Boxer, die angeschlagen sind, können enorme Kräfte zur Verteidigung entwickeln. Ein Adrenalinschub löst Höchstleistungen aus, die vorher nicht abrufbar waren. So ähnlich habe sich EZB-Chef Mario Draghi verhalten, sagt Robert Halver von der Baader-Bank. Draghi habe die dramatischen Entwicklungen zur Kenntnis genommen und entsprechend reagiert.

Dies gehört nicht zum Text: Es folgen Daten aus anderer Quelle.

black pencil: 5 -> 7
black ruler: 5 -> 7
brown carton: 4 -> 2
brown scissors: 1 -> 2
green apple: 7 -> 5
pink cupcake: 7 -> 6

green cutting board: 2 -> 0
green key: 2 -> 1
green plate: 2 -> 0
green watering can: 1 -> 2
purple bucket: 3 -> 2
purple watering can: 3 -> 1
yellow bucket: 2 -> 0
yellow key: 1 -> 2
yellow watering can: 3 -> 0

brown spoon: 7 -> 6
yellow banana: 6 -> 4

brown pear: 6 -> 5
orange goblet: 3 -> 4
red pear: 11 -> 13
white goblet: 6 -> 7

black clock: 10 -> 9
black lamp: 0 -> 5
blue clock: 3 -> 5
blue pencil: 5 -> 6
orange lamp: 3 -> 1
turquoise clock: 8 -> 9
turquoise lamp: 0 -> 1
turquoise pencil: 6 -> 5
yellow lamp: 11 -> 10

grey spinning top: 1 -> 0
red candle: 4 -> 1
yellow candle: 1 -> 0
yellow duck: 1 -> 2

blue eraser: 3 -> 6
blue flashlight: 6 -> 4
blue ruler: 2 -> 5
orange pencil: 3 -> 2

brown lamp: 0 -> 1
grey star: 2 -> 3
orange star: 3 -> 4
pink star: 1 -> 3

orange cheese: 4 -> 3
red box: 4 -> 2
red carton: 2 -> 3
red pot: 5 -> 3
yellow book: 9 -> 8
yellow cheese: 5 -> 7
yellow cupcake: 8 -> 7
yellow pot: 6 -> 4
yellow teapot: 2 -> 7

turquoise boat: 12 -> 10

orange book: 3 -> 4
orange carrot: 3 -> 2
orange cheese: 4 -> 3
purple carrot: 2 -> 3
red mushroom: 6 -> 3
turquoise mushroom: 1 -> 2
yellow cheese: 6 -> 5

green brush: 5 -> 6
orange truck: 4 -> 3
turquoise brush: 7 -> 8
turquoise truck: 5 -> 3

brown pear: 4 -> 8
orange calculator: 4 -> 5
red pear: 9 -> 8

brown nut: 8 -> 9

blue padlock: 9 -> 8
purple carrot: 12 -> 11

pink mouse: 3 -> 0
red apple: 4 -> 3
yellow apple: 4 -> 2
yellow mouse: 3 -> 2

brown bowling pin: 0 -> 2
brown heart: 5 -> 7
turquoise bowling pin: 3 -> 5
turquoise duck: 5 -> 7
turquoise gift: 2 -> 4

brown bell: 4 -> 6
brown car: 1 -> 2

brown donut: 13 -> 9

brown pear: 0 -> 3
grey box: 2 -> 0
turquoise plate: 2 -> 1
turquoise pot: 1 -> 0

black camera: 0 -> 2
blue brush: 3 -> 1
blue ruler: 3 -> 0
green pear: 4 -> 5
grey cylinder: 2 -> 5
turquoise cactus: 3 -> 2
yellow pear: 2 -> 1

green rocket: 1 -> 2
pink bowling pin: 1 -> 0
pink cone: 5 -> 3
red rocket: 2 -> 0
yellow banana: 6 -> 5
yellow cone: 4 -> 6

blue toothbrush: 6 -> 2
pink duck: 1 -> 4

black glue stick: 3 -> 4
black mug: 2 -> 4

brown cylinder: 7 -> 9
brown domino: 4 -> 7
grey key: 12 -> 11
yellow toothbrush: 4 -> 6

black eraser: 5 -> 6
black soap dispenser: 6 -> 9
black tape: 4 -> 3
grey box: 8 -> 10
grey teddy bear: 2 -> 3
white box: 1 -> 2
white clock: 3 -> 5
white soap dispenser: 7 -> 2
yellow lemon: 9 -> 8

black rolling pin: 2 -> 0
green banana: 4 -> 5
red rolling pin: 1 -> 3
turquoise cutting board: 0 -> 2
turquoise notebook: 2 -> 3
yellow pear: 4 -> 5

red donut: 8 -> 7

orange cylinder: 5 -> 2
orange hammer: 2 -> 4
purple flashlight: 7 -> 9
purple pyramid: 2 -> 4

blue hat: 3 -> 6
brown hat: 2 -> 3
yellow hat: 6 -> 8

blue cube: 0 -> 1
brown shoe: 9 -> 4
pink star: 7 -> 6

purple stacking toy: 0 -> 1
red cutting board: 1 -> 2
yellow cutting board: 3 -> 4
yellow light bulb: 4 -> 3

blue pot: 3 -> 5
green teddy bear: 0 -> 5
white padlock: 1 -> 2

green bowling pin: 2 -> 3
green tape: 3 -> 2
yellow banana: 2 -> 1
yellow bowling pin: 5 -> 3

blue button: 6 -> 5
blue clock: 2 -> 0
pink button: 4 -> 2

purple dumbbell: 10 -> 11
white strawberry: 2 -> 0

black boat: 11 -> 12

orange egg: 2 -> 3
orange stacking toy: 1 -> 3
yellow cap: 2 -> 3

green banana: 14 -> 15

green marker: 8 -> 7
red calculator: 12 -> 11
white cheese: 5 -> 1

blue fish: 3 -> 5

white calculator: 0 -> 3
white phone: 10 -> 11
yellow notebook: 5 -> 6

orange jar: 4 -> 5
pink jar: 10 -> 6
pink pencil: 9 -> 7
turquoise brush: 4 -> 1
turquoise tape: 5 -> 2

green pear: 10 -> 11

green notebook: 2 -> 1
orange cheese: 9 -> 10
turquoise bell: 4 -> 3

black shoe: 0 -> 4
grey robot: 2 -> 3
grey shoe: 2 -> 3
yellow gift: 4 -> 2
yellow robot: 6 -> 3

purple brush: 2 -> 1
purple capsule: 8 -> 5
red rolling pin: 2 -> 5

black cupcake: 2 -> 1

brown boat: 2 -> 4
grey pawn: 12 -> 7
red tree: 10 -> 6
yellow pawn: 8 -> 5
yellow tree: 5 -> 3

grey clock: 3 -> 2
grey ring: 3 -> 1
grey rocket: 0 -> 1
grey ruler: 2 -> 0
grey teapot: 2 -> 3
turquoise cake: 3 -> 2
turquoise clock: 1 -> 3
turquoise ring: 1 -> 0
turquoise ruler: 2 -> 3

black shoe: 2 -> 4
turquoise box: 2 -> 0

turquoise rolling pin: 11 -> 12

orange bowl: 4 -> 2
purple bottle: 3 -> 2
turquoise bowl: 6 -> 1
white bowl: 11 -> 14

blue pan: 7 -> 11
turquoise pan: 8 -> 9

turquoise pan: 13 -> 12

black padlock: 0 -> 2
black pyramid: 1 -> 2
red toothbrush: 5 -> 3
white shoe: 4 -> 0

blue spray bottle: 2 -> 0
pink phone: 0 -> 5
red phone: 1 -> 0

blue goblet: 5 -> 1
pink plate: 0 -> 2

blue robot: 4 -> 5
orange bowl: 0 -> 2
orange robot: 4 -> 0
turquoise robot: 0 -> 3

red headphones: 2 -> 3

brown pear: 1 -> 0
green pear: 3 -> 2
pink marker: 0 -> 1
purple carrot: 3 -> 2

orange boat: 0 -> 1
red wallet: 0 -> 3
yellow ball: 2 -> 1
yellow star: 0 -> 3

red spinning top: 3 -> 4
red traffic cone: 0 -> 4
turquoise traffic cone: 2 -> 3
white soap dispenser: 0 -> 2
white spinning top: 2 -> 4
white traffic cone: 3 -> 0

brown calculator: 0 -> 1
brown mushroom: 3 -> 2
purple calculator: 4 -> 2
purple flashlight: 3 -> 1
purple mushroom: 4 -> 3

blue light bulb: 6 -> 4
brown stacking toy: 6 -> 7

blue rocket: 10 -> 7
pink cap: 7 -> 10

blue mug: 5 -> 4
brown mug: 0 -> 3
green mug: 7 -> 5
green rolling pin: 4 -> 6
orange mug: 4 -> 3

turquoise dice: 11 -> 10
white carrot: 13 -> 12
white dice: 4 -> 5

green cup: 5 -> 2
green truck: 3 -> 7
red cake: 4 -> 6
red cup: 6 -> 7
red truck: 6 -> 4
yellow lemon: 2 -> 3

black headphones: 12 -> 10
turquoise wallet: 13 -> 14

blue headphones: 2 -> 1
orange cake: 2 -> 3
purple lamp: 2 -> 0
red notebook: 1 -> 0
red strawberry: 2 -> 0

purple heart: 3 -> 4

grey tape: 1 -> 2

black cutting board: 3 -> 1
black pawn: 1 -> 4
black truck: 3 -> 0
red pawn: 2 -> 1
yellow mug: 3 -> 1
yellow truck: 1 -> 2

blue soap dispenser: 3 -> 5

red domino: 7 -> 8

„Draghi hat Wirkung gezeigt, wie ein Boxer, der angeschlagen ist“, sagt Robert Halver im Interview mit Wirtschaft TV. Eine schwache Weltkonjunktur, China, die Schwellenländer, der Ölpreis und die Turbulenzen an den Finanzmärkten hätten den EZB-Chef „schon beeindruckt“.

Die Abwärtsrisiken nehmen Draghi zufolge zu. Sollten sich die Konjunkturindikatoren nicht verbessern, werde Draghi liefern müssen, so Halver. „Er muss die Euro-Zone zusammenhalten“. Auch im Hinblick auf einen möglichen Brexit – ein Austritt Großbritanniens aus der EU – werde Draghi alles tun, um nicht noch mehr Öl ins Feuer zu gießen.

Der EZB stehen noch weitere Möglichkeiten zur Intervention zur Verfügung. „Die EZB kann die Bankenrisiken aufkaufen“, erläutert Halver. Die Privatwirtschaft werde sich dadurch allerdings nicht verbessern. Es fehlt an Investitionen in der „Reformwüste“ der Euro-Zone.

Der steigende Ölpreis dürfte an den Märkten zu den guten Ergebnissen zum Wochenausklang beigetragen haben. Mit seinen Aussagen am Donnerstag hat der EZB-Chef aber maßgeblich zu einer besseren Stimmung beigetragen.